Welcome to WebmasterWorld Guest from 54.205.170.21

Forum Moderators: Ocean10000 & incrediBILL

Message Too Old, No Replies

Facebook Sues Data Scraper

   
10:13 pm on Apr 4, 2010 (gmt 0)

WebmasterWorld Administrator brett_tabke is a WebmasterWorld Top Contributor of All Time 10+ Year Member Top Contributors Of The Month Best Post Of The Month



Although not specifically a topic suited for this subforum, it seemed an important point-of-order, that FaceBook was essentially suing a guy for running a bot against FaceBook public profiles.

[fastcompany.com...]

Warden gathered that data from public profiles using "crawling" software similar to what's commonly available on the Web; he was planning to release the set to select researchers, who proposed cross-referencing that data in all sorts of cool ways, trying to find links, for example, between income, employment, and social connections. (Does having more friends equal more cash? Is there a threshold, where too many friends means you're way to social?) As Warden was at pains to point out, the data is exceedingly public: You can still access it through Google's caches; and as Warden writes, "Nobody ever alleged that my data gathering was outside the rules the Web has operated by since crawlers existed."
11:18 pm on Apr 4, 2010 (gmt 0)

WebmasterWorld Senior Member 10+ Year Member Top Contributors Of The Month



At a guess, similar arguments to people running scrapers against EBay will be used in this case. If Facebook management had any brains they'd hire this guy.

Regards...jmcc
11:19 pm on Apr 4, 2010 (gmt 0)

5+ Year Member



I am confused. Does this mean that if FB wins, based on that precedent I could sue G for scraping my site and win? Or only means that those with financial muscle get away with anything and everything no matter if they're right or wrong?
11:29 pm on Apr 4, 2010 (gmt 0)

WebmasterWorld Administrator incredibill is a WebmasterWorld Top Contributor of All Time 10+ Year Member Top Contributors Of The Month



Brett, I think it's PERFECT for this forum ;)

"Nobody ever alleged that my data gathering was outside the rules the Web has operated by since crawlers existed."


He's obviously never read this forum or listened to my tirade at Pubcon.

If Facebook wins, it makes any SE that scrapes without explicit opt-in via robots.txt a target.

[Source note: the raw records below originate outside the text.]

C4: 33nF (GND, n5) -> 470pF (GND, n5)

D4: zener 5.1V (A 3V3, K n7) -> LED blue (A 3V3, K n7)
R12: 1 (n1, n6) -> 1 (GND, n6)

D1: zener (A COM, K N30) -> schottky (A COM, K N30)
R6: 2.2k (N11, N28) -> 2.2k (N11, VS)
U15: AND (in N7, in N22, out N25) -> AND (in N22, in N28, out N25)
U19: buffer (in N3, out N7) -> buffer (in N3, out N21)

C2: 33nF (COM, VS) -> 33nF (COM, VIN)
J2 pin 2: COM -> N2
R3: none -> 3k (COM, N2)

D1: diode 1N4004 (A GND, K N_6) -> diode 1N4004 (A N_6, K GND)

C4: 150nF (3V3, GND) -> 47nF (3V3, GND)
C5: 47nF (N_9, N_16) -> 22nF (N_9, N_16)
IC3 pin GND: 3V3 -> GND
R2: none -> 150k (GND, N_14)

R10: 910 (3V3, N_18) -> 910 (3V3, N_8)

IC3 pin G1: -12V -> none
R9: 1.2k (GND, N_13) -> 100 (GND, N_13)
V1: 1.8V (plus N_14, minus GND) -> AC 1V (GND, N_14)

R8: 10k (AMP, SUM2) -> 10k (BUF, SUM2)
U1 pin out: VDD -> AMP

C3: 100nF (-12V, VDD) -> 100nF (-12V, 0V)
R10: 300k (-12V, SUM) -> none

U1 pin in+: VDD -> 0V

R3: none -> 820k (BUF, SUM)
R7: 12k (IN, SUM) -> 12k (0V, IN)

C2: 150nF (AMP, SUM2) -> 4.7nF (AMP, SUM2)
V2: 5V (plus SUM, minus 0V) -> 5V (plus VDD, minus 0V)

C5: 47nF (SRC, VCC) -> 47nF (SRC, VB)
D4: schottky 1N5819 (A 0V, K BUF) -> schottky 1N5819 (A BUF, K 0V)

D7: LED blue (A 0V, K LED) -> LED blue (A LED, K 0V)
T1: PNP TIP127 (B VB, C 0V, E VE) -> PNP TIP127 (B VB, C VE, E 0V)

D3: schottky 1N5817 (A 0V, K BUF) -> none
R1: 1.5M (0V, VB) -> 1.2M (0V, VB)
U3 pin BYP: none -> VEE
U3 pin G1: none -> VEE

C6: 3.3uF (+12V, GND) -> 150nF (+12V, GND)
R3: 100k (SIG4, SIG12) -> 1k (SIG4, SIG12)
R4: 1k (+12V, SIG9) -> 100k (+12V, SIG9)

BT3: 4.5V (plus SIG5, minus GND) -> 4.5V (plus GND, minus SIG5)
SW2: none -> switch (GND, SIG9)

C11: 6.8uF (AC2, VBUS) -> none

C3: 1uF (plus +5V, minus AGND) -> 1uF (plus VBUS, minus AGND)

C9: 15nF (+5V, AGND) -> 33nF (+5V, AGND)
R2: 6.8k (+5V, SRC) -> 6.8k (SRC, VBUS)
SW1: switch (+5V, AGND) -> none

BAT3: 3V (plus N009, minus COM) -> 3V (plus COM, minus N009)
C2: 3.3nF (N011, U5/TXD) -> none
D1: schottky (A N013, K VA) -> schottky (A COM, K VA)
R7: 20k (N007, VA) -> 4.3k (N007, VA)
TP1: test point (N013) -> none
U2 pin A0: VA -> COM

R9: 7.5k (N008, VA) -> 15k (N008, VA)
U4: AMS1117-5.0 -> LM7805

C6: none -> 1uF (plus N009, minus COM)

Wouldn't surprise me if Google doesn't provide legal for the scraper just to make sure that doesn't happen.
11:44 pm on Apr 4, 2010 (gmt 0)

WebmasterWorld Senior Member 5+ Year Member



Or only means that those with financial muscle get away with anything and everything no matter if they're right or wrong?

Pretty much this.
1:36 am on Apr 5, 2010 (gmt 0)

WebmasterWorld Senior Member tedster is a WebmasterWorld Top Contributor of All Time 10+ Year Member



Looks like Facebook just threatened to sue, and Warden caved in to avoid the hassle and expense. They never brought suit, and so no legal precedent was created.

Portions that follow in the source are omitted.